Now, count up the number of "true" answers.
Okay, now you know a bit more about your own romantic beliefs. But what about those of your partner? What do you do if you are a lot less -- or more -- romantic than your partner?
My own research and that of others shows that men tend to believe that love should be more passionate than women generally do. It also shows that men fall in love more easily than women. In my long-term study, I was genuinely surprised by the number of men who were smitten with their wives long before their wives even took them seriously. That's a pattern other researchers have found, as well. Women, in general, tend to have more pragmatic views of love.
If you are a man, you may be frustrated by your girlfriend or wife's practical approach to lovemaking and romance. Does she roll over, put on her bathrobe, and start checking her e-calendar moments after you've made love? Does she e-mail you to schedule a "date" after the gym but before her 7 o'clock meeting? Don't take these behaviors personally. She's not dissing you. She's simply compartmentalizing her romantic feelings. This is common among women. If it bothers you, let her know that you'd like to do things your way sometimes. That is, linger in bed in each other's arms listening to jazz. Or spontaneously making love -- at an odd time or in an unusual place -- once in a while.

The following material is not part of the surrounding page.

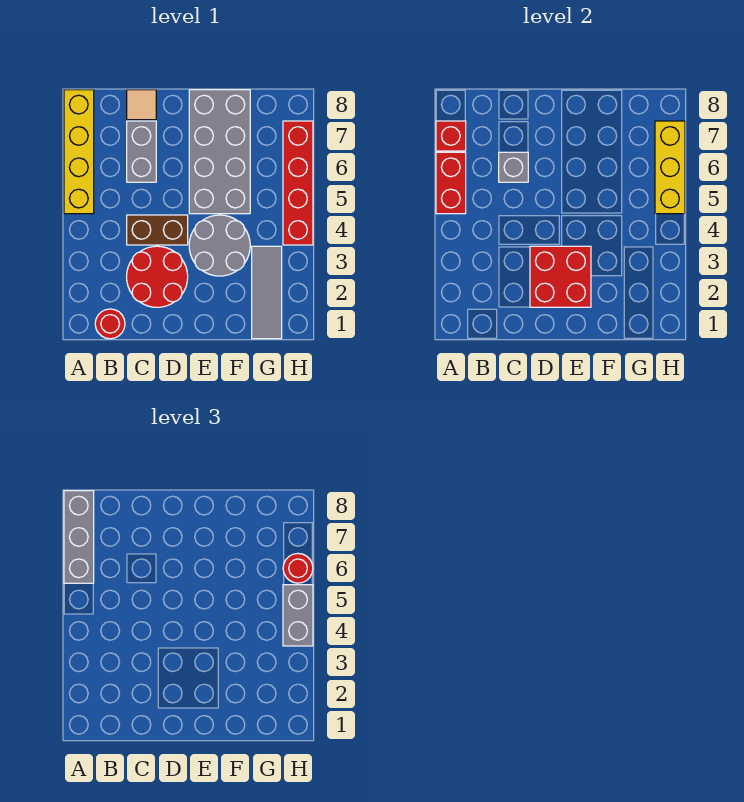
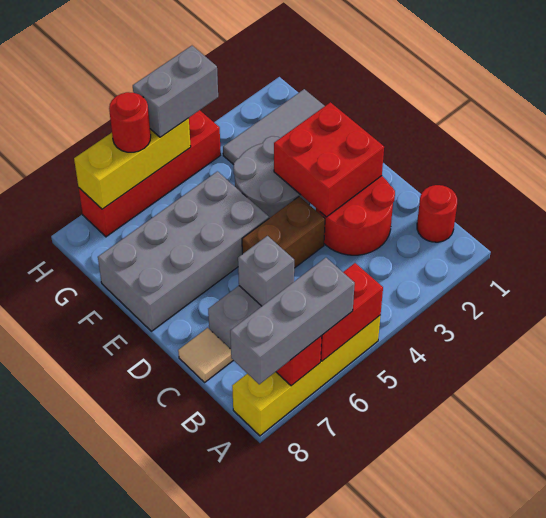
brown brick C4:D4 level 1 -> brown brick D4:D5 level 1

If you are a woman, you may feel put off by his amorous advances when you're trying to study at night. Or his complaints that you don't seem to care about him anymore. He's not being a big baby -- he's being a guy. For men, frequent shows of physical affection and small endearments, such as holding hands or kissing, are very reassuring. It's fine to be practical about your love relationship, but at least some of the time, let him feel like the two of you are in a movie. Take the time to create a romantic mood or scene for him. You'll both be glad you did.
When two partners are sensitive to each others' attitudes toward romanticism, and make an effort to gain insight into what each other needs and likes, you may discover that both his romanticism and her practical approach to love have their advantages.